Furthermore, synthetic biology technologies hold significant potential for targeting the degradation or utilization of other non-conventional carbohydrates in numerous microbial-host health modulation pathways. For instance, precise adjustments of the degradation preferences of gut microbiota through gene editing and microbial resynthesis can yield multiple benefits beyond energy acquisition. Yu et al. [146] demonstrated that Bacteroides thetaiotaomicron and Bacteroides ovatus exhibit distinct fructan utilization preferences for levan and inulin, respectively, and that these bacteria further induce divergent dietary preferences in their hosts. Using gene editing, they replaced the fructan utilization genes in Bacteroides thetaiotaomicron with those from Bacteroides ovatus, reprogramming its substrate preference from levan to inulin and thereby reversing the dietary preferences of colonized mice. These findings reveal that gut bacteria modulate host intake of specific complex carbohydrates through their specialized metabolic traits. This regulation is not merely dependent on bacterial capability, but is an integrated process involving host energy sensing and neural responses mediated by the hypothalamic arcuate nucleus, rather than relying exclusively on classical short-chain fatty acid production. Collectively, synthetic biology approaches are providing novel insights into how gut microbial metabolic activities shape host energy perception and dietary behavior.
Summary
Synthetic biology is transforming our understanding and utilization of microorganisms for cellulose degradation. It transcends mere imitation of natural processes, representing instead a significant redesign and recreation of living systems. Techniques such as CRISPR-Cas9 enable targeted gene editing, knocking in beneficial genes (e.g., endoglucanases, β-glucanases, and exogenous cellulases) and knocking out limiting factors (e.g., Trctf1), to boost microbial performance and cellulase expression. Cellulosome efficiency has been advanced through engineered scaffoldins, microbial adhesion modules, nanoparticle integration, and optimized dockerin domains. Furthermore, synthetic biology facilitates the prediction of fermentation parameters, elucidation of enzymatic mechanisms, and design of regulatory circuits. In the future, we can anticipate several key developments: Tailored probiotics and enzyme preparations are expected to become standard components of precision nutrition programs.
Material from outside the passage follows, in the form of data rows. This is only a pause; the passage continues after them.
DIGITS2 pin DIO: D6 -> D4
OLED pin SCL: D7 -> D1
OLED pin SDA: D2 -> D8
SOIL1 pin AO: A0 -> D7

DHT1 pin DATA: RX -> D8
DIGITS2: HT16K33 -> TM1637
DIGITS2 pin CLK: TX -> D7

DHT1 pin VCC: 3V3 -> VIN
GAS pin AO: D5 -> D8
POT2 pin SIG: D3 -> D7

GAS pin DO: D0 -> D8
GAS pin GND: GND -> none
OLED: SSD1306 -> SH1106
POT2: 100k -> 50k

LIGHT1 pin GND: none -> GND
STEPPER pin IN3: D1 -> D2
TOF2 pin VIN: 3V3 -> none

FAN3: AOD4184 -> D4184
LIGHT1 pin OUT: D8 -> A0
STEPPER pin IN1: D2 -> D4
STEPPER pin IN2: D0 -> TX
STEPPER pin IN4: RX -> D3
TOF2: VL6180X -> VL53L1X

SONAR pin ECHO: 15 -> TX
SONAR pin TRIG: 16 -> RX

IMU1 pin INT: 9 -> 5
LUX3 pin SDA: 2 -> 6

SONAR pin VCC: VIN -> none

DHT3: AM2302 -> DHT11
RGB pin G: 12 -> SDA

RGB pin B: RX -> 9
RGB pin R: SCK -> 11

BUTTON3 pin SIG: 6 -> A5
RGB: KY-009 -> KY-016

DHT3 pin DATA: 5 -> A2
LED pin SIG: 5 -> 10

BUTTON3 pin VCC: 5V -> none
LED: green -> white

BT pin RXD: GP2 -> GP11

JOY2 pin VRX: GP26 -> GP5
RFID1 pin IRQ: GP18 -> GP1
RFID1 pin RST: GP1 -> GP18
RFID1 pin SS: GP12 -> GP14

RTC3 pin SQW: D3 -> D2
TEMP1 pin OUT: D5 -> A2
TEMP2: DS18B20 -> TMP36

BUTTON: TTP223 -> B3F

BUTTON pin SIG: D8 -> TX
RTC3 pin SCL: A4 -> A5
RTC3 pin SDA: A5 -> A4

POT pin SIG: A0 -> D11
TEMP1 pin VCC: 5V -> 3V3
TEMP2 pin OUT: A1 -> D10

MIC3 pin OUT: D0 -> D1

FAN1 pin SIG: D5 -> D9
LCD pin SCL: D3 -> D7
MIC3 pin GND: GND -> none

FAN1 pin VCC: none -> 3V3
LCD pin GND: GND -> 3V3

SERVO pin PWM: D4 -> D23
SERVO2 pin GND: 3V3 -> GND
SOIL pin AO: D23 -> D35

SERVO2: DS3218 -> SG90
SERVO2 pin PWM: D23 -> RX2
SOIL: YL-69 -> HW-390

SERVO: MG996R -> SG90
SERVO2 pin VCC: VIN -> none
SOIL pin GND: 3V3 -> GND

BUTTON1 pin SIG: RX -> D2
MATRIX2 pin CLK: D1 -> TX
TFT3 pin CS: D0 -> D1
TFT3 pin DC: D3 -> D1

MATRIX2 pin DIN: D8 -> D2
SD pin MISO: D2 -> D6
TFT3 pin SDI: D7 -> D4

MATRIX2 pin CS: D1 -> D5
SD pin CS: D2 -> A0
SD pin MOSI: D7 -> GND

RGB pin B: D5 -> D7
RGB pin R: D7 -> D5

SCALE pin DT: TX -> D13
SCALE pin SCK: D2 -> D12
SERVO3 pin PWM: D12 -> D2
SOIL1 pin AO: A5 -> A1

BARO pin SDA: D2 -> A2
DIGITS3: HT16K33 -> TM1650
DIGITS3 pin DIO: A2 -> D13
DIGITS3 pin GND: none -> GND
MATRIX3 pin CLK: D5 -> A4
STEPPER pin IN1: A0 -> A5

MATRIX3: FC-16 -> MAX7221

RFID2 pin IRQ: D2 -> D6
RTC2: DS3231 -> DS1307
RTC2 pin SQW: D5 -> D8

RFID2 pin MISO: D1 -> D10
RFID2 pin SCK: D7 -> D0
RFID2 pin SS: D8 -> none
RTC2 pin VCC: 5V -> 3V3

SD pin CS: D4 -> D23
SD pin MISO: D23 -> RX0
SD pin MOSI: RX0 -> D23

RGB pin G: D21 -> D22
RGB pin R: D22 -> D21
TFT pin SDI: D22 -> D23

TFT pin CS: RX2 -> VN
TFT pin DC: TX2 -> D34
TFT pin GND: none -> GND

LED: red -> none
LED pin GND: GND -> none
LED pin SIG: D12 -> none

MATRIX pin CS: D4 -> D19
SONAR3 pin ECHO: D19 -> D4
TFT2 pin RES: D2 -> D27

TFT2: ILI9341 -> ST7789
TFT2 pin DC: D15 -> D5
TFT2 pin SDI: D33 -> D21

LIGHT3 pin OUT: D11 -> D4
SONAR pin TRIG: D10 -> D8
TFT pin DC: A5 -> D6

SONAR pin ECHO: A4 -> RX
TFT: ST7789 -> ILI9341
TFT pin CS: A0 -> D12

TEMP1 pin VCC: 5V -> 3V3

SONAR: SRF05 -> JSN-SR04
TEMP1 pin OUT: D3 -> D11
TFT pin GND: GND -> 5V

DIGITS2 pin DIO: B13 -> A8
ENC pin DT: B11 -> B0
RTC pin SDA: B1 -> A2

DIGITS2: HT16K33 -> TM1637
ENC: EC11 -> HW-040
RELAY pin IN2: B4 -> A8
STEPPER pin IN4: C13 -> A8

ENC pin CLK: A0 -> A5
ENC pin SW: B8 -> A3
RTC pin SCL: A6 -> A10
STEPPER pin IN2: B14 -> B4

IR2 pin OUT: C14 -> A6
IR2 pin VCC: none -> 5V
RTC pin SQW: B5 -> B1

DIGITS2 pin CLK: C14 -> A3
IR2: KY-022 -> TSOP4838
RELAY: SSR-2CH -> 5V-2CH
Synthetic microbial communities will likely be widely adopted as living biological drugs and nutritional supplements for the management of animal health and AI based real-time nutritional regulation models will dynamically adjust feed formulations based on the gut microbiota status of individual animals. Acting as a powerful convergent force in technology, synthetic biology is poised to serve as the core engine driving advancements in animal science and agricultural biotechnology into a new era, thereby making significant contributions toward achieving sustainable agricultural development goals.